Saskatchewan to tax EV owners for road upkeep

Saskatchewan to tax EV owners for road upkeep

Wednesday, April 7, 2021

The newly released 2021-22 Saskatchewan budget commits more than $937 million to upgrade the provincial electricity system and nearly $175 million to underwrite an electricity rebate for SaskPower customers. However, owners of electric passenger vehicles will be charged a new $150 annual levy, beginning in October, to cover a share of road upkeep costs that other drivers fund through fuel tax.

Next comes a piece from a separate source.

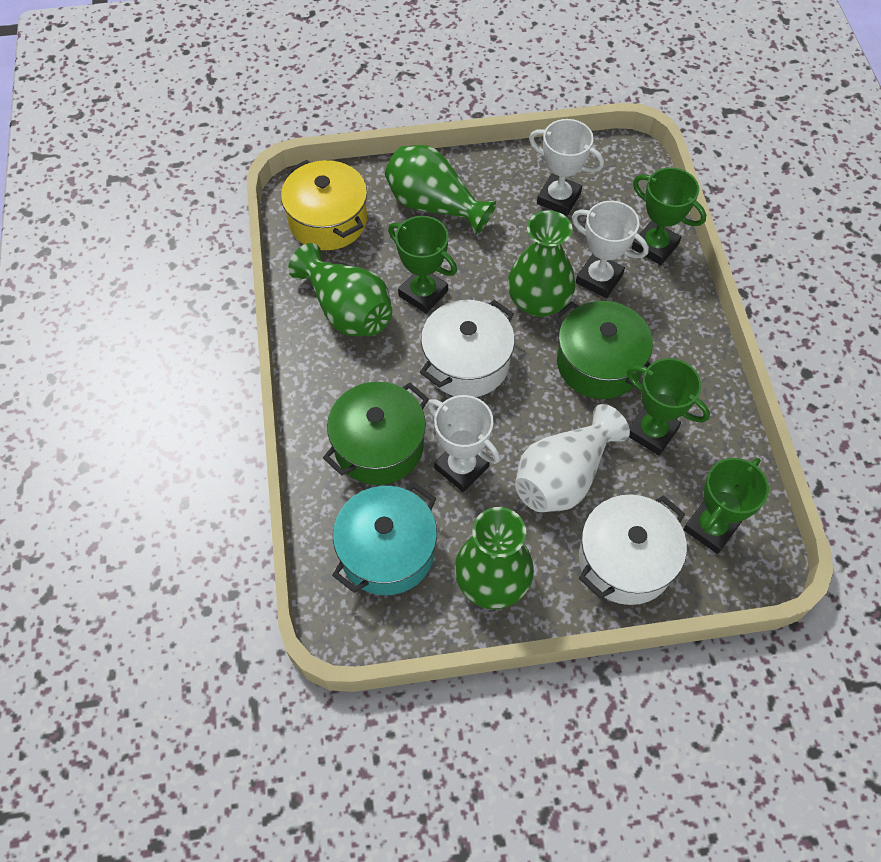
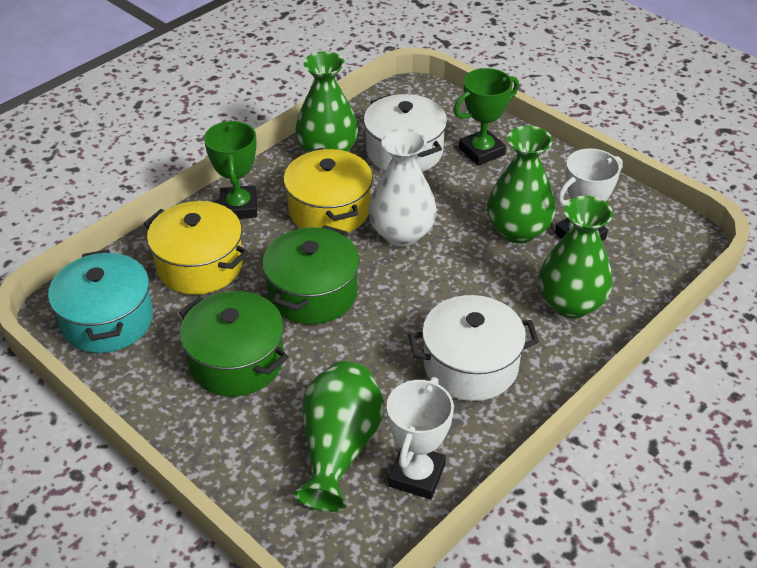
green trophy: 4 -> 2
white trophy: 3 -> 2
yellow pot: 1 -> 2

SaskPower’s capital injection for the coming year will go toward generation and transmission projects, including rebuilding power transmission lines, improvements at the EB Campbell hydroelectric station on the Saskatchewan River and construction of the new 350-megawatt natural gas-fired Great Plains Power Station in Moose Jaw. The latter is a multi-year project, with construction expected to begin this year aimed at a 2026 service date.

The $175 million budget allocation for the so-called economic recovery rebate — a 10 per cent discount on monthly SaskPower electricity charges — comes as little surprise since residential and business customers have received it since December 2020. The 12-month program, which was promised in the 2020 provincial election campaign, will cost the Saskatchewan government an estimated $260 million, with $85 million of that drawn from 2020-21 expenditures.

Saskatchewan Government Insurance is the appointed agent to collect the new tax on electric vehicles, which is labelled as a measure for “improving tax fairness” in the budget document. “These vehicles contribute to wear and tear on provincial roadways, but because they do not consume traditional fuels, they are not contributing to highway maintenance through the provincial fuel tax,” it states.

Other drivers aren’t shouldering the full burden either since the budget document also cites a $162 million shortfall between road-use fuel tax revenues and road maintenance expenditures during the 2019-2020 fiscal year. At $150 annually, electric passenger vehicle owners will mostly make a symbolic dent in that deficit, but other vehicle operators may be joining them in the future.

“While this tax will only apply to passenger vehicles, the Government will continue to examine the future potential for expanding the tax to commercial vehicles and interjurisdictional trucking. The Government will also consider options to apply a tax at charging stations,” the budget document states.